Now consider this counterfactual: Instead of up and hastily leaving this massive, 108,000-square-foot store, executives had instead opted for a more innovative and unconventional store closing. Given the proper foresight back in 2015, Macy’s might have opened a smaller, 5,000-square-foot space in the immediate market area, or even a BOPIS (buy online pickup in store) depot. With a customer base unwilling to make the miles-plus drive to the next closest Macy’s, this depot might have provided the standard basics purchased for years right in the neighborhood. Or if a loyal customer saw an item available online at the next nearest Macy’s department store, it might have delivered the same item to this BOPIS outlet within 24 hours. (How expensive would a one-courier trip from the nearest Macy’s, daily, for at least 365 days, really have cost anyway?)
If opened a few weeks or even months before the larger store had closed, it might have successfully converted its thousands-strong shopper base to a new consumption model. Sure, these would have been abrupt changes but arguably not as abrupt as a brand being a staple of the community one day and then completely gone the next.

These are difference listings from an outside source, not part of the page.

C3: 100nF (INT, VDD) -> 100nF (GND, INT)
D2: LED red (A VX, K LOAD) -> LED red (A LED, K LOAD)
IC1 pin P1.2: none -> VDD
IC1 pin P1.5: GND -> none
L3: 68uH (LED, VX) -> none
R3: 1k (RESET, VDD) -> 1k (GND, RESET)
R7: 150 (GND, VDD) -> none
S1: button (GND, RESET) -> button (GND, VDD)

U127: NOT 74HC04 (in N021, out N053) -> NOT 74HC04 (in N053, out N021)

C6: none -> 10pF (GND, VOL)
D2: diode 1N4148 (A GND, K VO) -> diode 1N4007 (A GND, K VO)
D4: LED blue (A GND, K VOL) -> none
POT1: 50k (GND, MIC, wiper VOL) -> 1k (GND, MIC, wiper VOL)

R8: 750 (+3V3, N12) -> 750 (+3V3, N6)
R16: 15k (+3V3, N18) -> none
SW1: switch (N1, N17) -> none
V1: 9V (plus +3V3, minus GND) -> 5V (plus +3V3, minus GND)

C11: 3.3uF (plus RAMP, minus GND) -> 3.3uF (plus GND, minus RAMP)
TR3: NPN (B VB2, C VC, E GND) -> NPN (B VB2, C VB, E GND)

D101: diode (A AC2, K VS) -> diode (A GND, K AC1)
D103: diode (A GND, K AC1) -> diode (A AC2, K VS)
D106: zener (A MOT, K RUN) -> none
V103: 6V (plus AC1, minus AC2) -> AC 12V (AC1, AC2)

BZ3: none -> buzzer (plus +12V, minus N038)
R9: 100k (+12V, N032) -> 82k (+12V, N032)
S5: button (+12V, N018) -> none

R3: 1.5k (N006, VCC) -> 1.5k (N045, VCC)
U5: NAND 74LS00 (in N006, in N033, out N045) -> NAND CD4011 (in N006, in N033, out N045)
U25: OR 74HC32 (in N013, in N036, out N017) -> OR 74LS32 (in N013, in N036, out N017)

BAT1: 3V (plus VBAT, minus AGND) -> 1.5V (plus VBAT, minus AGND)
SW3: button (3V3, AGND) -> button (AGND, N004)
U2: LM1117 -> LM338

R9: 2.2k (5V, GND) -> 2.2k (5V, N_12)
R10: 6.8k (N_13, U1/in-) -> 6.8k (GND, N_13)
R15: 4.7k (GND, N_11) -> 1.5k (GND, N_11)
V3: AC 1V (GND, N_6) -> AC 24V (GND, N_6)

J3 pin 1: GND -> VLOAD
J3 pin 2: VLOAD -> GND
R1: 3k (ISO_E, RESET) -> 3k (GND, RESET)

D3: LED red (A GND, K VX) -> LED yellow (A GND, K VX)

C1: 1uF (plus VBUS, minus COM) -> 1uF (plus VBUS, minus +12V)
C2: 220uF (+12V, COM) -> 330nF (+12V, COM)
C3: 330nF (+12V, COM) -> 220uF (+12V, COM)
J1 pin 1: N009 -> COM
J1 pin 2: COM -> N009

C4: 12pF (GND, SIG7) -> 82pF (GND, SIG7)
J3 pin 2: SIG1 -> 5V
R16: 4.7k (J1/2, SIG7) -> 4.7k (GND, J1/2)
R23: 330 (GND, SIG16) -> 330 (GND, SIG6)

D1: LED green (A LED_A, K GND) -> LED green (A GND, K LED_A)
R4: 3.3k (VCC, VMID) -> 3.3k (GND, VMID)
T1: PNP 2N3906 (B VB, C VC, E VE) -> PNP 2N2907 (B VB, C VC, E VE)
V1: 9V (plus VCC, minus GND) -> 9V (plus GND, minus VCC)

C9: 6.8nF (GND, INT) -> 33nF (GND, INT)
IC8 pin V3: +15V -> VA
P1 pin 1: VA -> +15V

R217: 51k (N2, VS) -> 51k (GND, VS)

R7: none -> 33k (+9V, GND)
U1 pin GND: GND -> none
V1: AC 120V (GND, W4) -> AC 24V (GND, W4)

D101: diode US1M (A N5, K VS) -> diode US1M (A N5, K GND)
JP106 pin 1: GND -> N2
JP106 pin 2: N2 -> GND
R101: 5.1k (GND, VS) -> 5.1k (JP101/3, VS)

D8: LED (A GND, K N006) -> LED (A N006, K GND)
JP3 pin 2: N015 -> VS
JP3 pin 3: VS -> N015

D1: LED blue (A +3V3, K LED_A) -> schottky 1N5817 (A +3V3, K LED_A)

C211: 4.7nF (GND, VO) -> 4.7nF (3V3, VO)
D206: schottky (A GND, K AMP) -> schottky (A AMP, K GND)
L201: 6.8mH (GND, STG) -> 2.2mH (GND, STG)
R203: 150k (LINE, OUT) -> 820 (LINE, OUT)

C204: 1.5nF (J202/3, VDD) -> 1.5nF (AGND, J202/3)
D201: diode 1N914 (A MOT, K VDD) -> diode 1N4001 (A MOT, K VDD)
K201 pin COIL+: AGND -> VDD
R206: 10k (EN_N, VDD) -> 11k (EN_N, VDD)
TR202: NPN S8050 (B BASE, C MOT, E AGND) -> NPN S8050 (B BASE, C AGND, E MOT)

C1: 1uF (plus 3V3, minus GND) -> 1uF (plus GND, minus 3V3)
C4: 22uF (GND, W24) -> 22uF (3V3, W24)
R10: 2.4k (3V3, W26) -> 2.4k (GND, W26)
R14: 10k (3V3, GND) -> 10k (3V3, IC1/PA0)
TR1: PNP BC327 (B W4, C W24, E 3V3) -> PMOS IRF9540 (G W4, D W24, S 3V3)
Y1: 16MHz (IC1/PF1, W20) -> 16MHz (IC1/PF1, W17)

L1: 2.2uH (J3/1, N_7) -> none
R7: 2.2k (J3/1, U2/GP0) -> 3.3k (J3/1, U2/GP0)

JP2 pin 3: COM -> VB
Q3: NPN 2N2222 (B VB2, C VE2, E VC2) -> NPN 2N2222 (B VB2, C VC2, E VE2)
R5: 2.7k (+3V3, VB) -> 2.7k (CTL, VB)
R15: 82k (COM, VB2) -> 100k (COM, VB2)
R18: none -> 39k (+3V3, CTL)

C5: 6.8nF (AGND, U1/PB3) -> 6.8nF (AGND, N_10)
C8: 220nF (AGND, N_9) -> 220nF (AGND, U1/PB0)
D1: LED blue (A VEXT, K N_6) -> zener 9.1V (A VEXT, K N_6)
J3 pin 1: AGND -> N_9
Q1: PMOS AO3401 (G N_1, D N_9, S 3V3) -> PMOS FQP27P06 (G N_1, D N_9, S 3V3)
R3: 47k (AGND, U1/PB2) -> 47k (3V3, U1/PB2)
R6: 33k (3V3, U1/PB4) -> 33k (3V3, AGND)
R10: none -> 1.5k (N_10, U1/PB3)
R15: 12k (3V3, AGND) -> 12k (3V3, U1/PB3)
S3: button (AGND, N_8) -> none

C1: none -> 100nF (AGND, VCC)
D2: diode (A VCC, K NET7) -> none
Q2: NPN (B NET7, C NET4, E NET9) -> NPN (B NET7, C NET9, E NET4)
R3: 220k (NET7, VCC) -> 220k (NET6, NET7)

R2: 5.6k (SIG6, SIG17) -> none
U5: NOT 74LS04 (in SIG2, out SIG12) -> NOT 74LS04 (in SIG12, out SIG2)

Truth is, a brand can pay a fraction of the cost of running a large, traditional store, while still maintaining a brand’s physical presence. With a close intimate relationship with a customer base, there were plenty of options on the table. At WD, our analysis of the negative effects of the abandonment approach prompted us to find a better way. Over a few months, we’ve developed the Showroom Store In-Fill Strategy, isolating effective retention tactics to help brands transition stores sales to online sales before shuttering a store.
For example, offer customers a stack of free shipping coupons for same-day delivery to the BOPIS depot. Survey customers about what key, staple items they would likely purchase at a smaller outlet in the neighborhood. With this smaller, yet valuable product assortment, a brand can maintain a toehold in a market area and better transition a customer base to online sales.
This soft-landing approach to store closings demands a test-and-learn attitude. Maybe your brand isn’t ready to execute an in-fill strategy for every store slated for a closing this year. But testing the tactic can yield important insights. For example, when closing a handful of stores in a specific city, test the viability of a BOPIS outlet or showroom store in a specific trade area. Track how online sales fare in this area compared to the utter abandonment approach of year’s past.
We know, with almost absolute certainty, the store of the future will be some iteration of a showroom store. Opening a showroom store in a community where your brand already has a loyal customer base, a trained labor force, and a supply-change system at the ready makes for a far easier and more profitable transition.
The value of a showroom in-fill strategy isn’t proven for every retail category and brand. But it is undoubtedly a far better option than utter abandonment. The failure of store brands to more enthusiastically embrace showroom stores could cause massive hurt in 2018. Opening a showroom store or a BOPIS outlet whenever you shutter a store might be the only path to surviving the looming retail apocalypse and keep loyal customers from immediately fleeing to Amazon. In closing, transitioning to the store of the future now requires retailers to more effectively close the stores of the past.